Life takes on a neat simplicity, too. Time ceases to have any meaning. When it is dark, you go to bed, and when it is light again you get up, and everything in between is just in between. It’s quite wonderful, really.

You have no engagements, commitments, obligations, or duties; no special ambitions and only the smallest, least complicated of wants; you exist in a tranquil tedium, serenely beyond the reach of exasperation, “far removed from the seats of strife,” as the early explorer and botanist William Bartram put it.
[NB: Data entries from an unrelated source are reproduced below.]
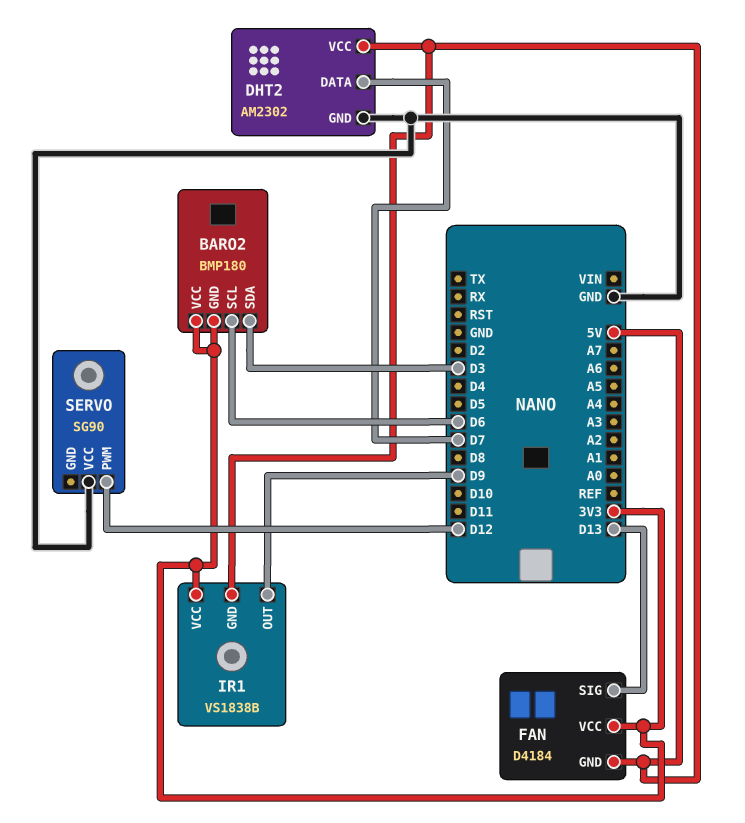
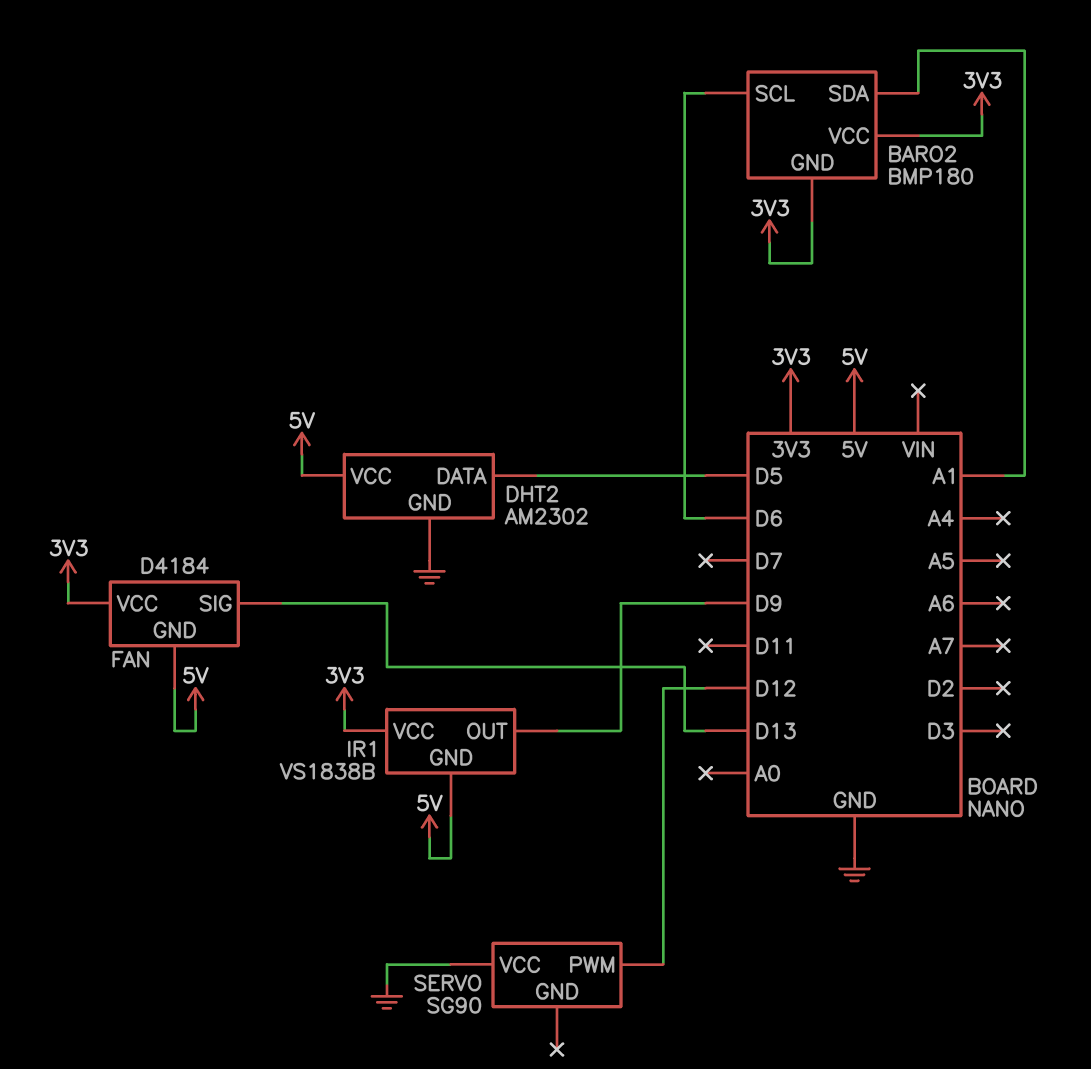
BARO2 pin SDA: D3 -> A1
DHT2 pin DATA: D7 -> D5

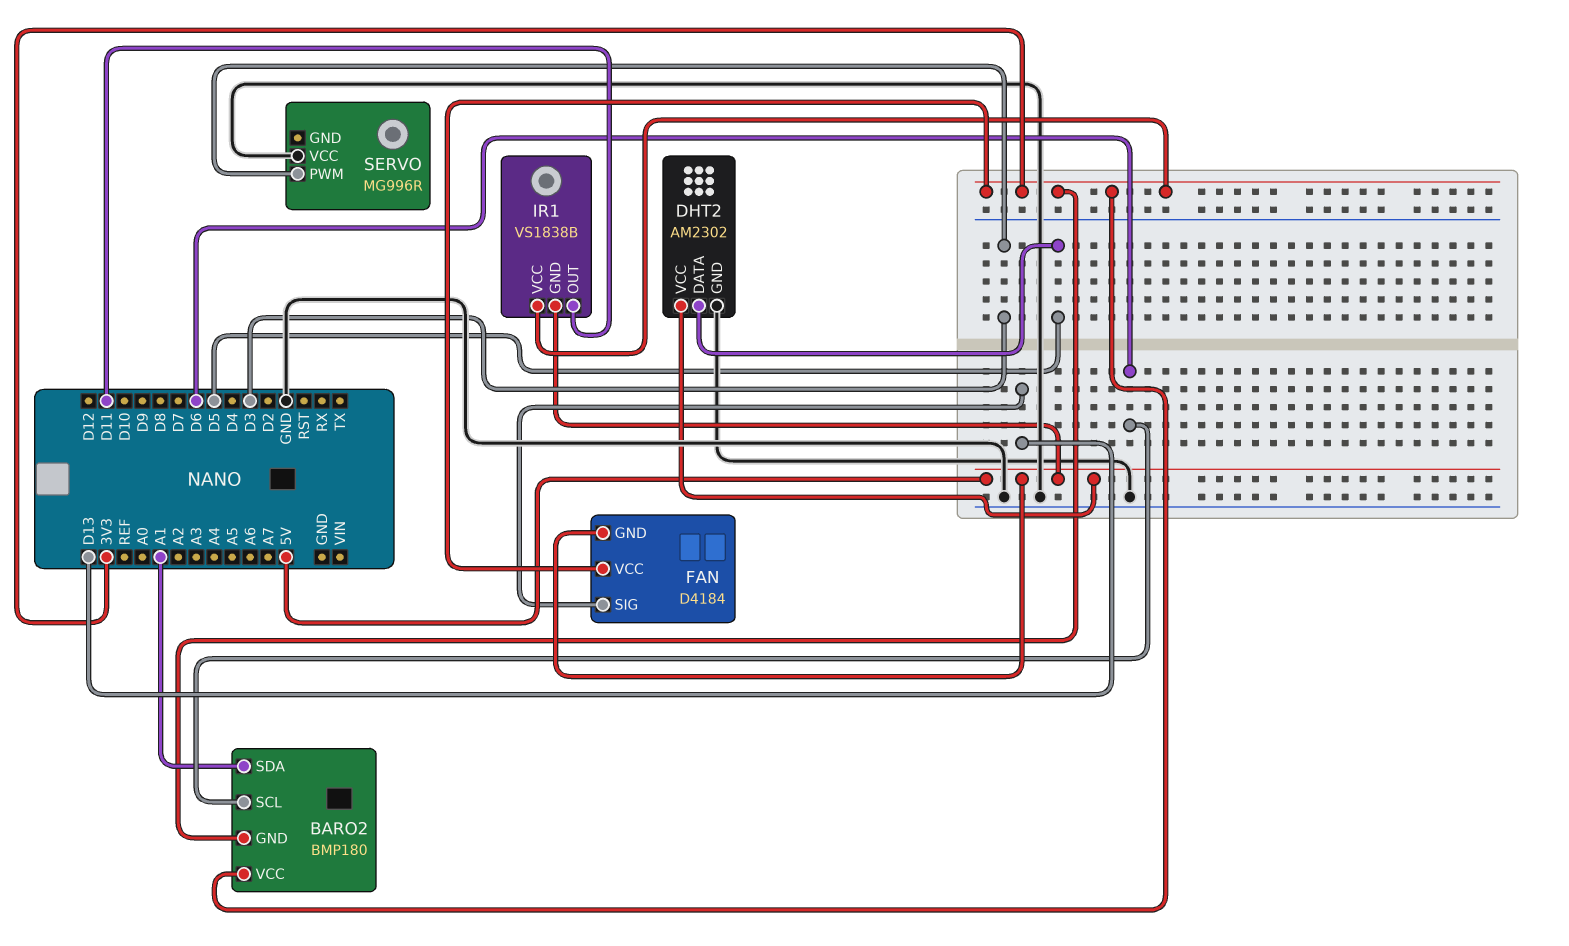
IR1 pin OUT: D9 -> D11
SERVO: SG90 -> MG996R
SERVO pin PWM: D12 -> D3

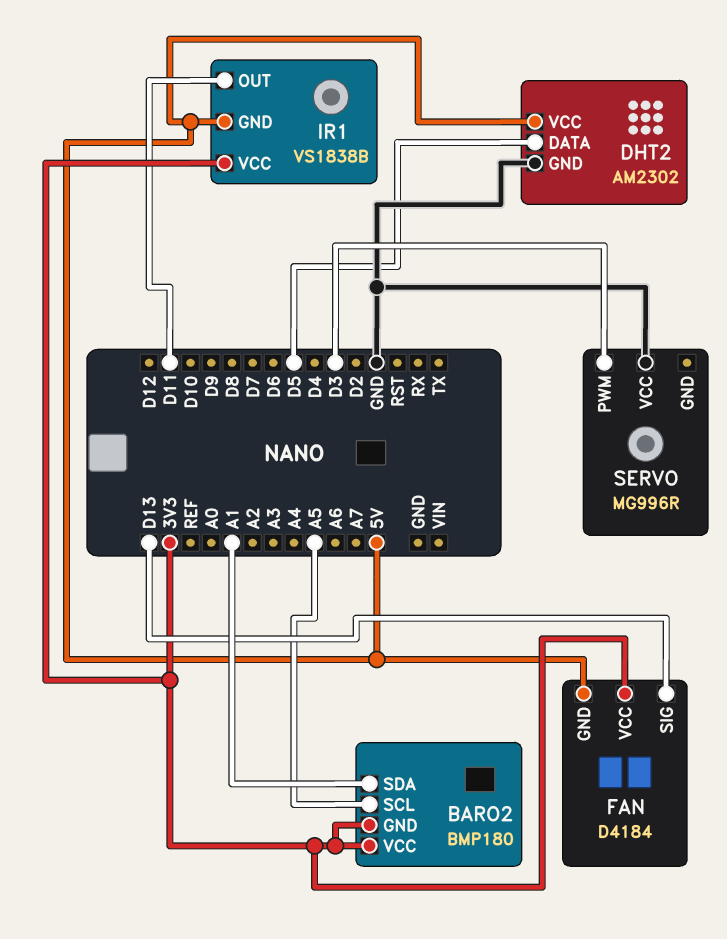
BARO2 pin SCL: D6 -> A5

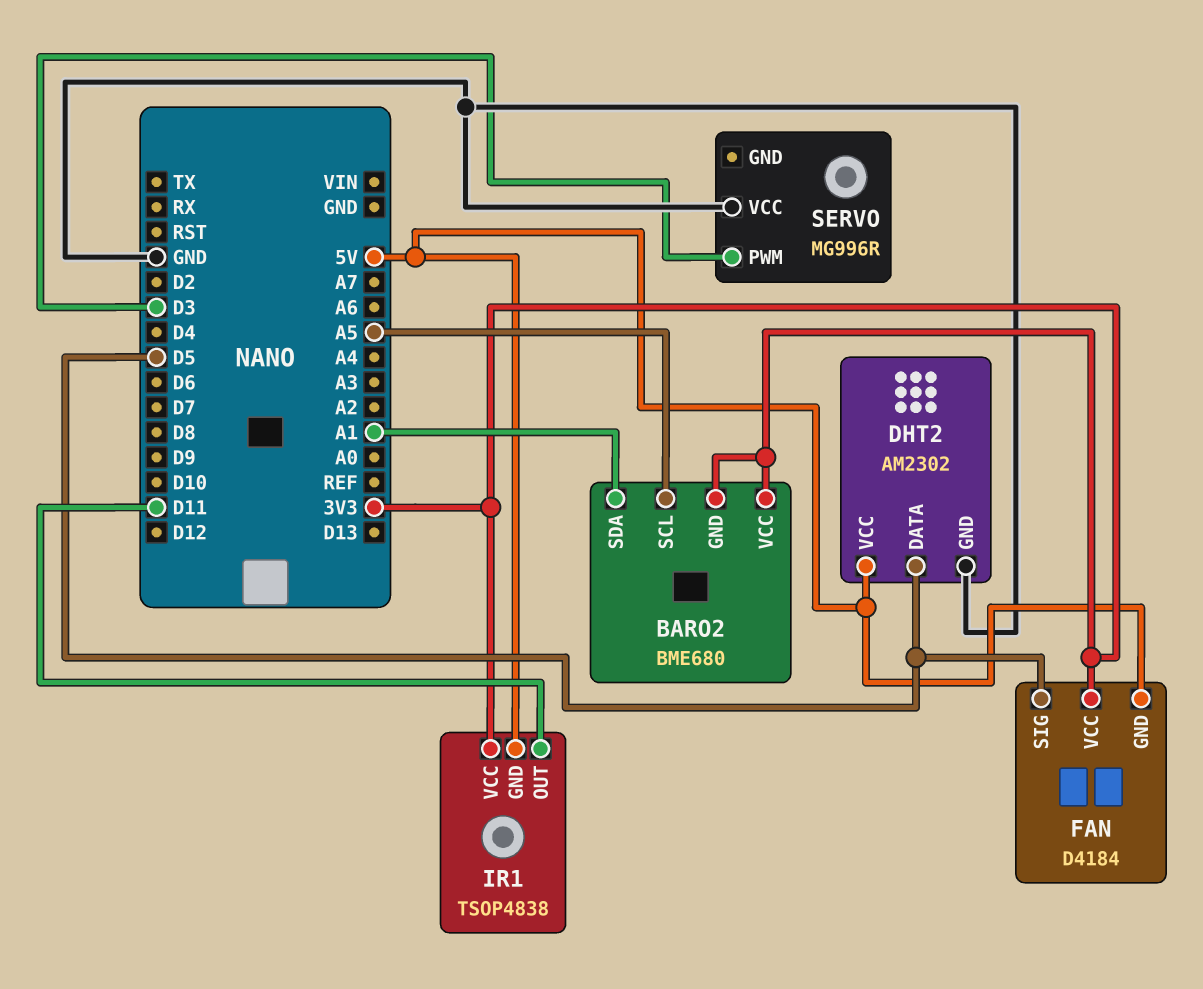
BARO2: BMP180 -> BME680
FAN pin SIG: D13 -> D5
IR1: VS1838B -> TSOP4838

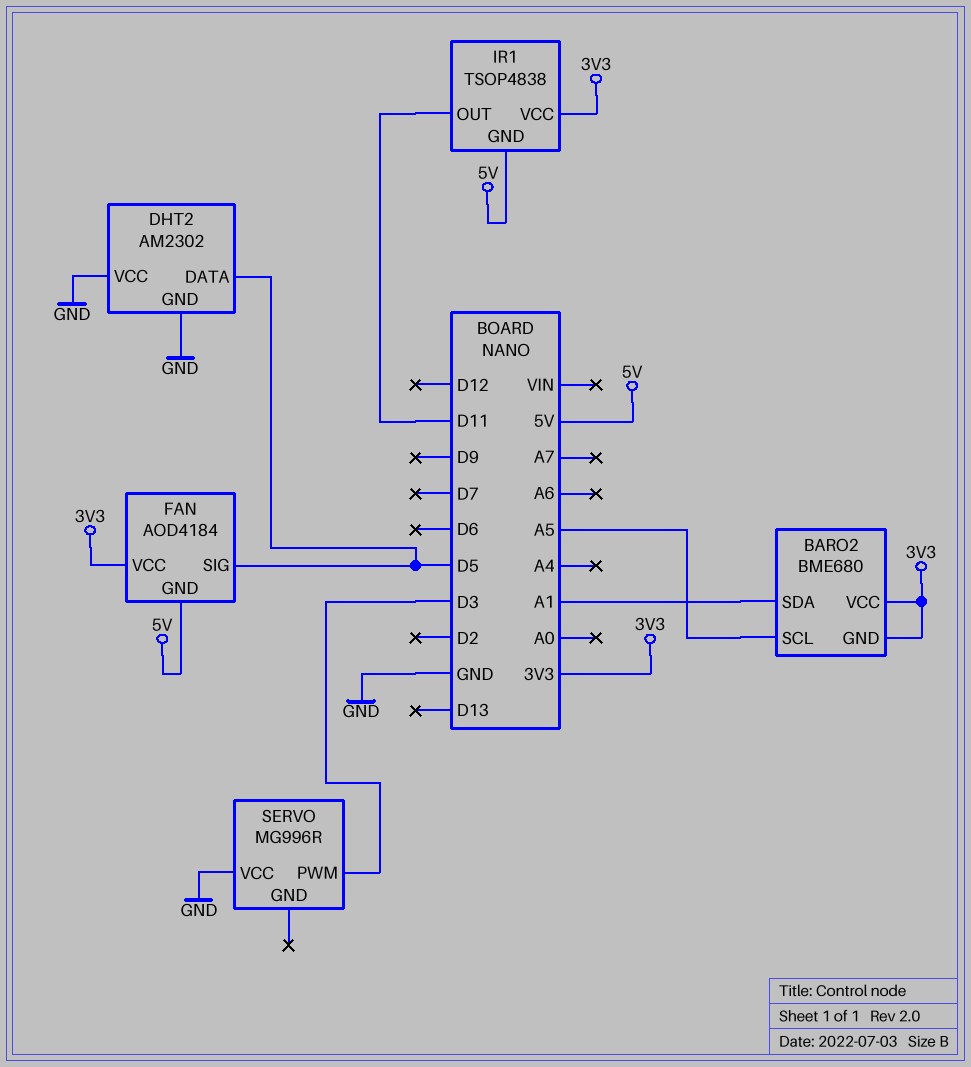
DHT2 pin VCC: 5V -> GND
FAN: D4184 -> AOD4184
All that is required of you is a willingness to trudge.

There is no point in hurrying because you are not actually going anywhere. However far or long you plod, you are always in the same place: in the woods. It’s where you were yesterday, where you will be tomorrow. The woods is one boundless singularity. Every bend in the path presents a prospect indistinguishable from every other, every glimpse into the trees the same tangled mass. For all you know, your route could describe a very large, pointless circle. In a way, it would hardly matter.

At times, you become almost certain that you slabbed this hillside three days ago, crossed this stream yesterday, clambered over this fallen tree at least twice today already. But most of the time you don’t think. No point. Instead, you exist in a kind of mobile Zen mode, your brain like a balloon tethered with string, accompanying but not actually part of the body below. Walking for hours and miles becomes as automatic, as unremarkable, as breathing. At the end of the day you don’t think, “Hey, I did sixteen miles today,” any more than you think, “Hey, I took eight-thousand breaths today.” It’s just what you do.”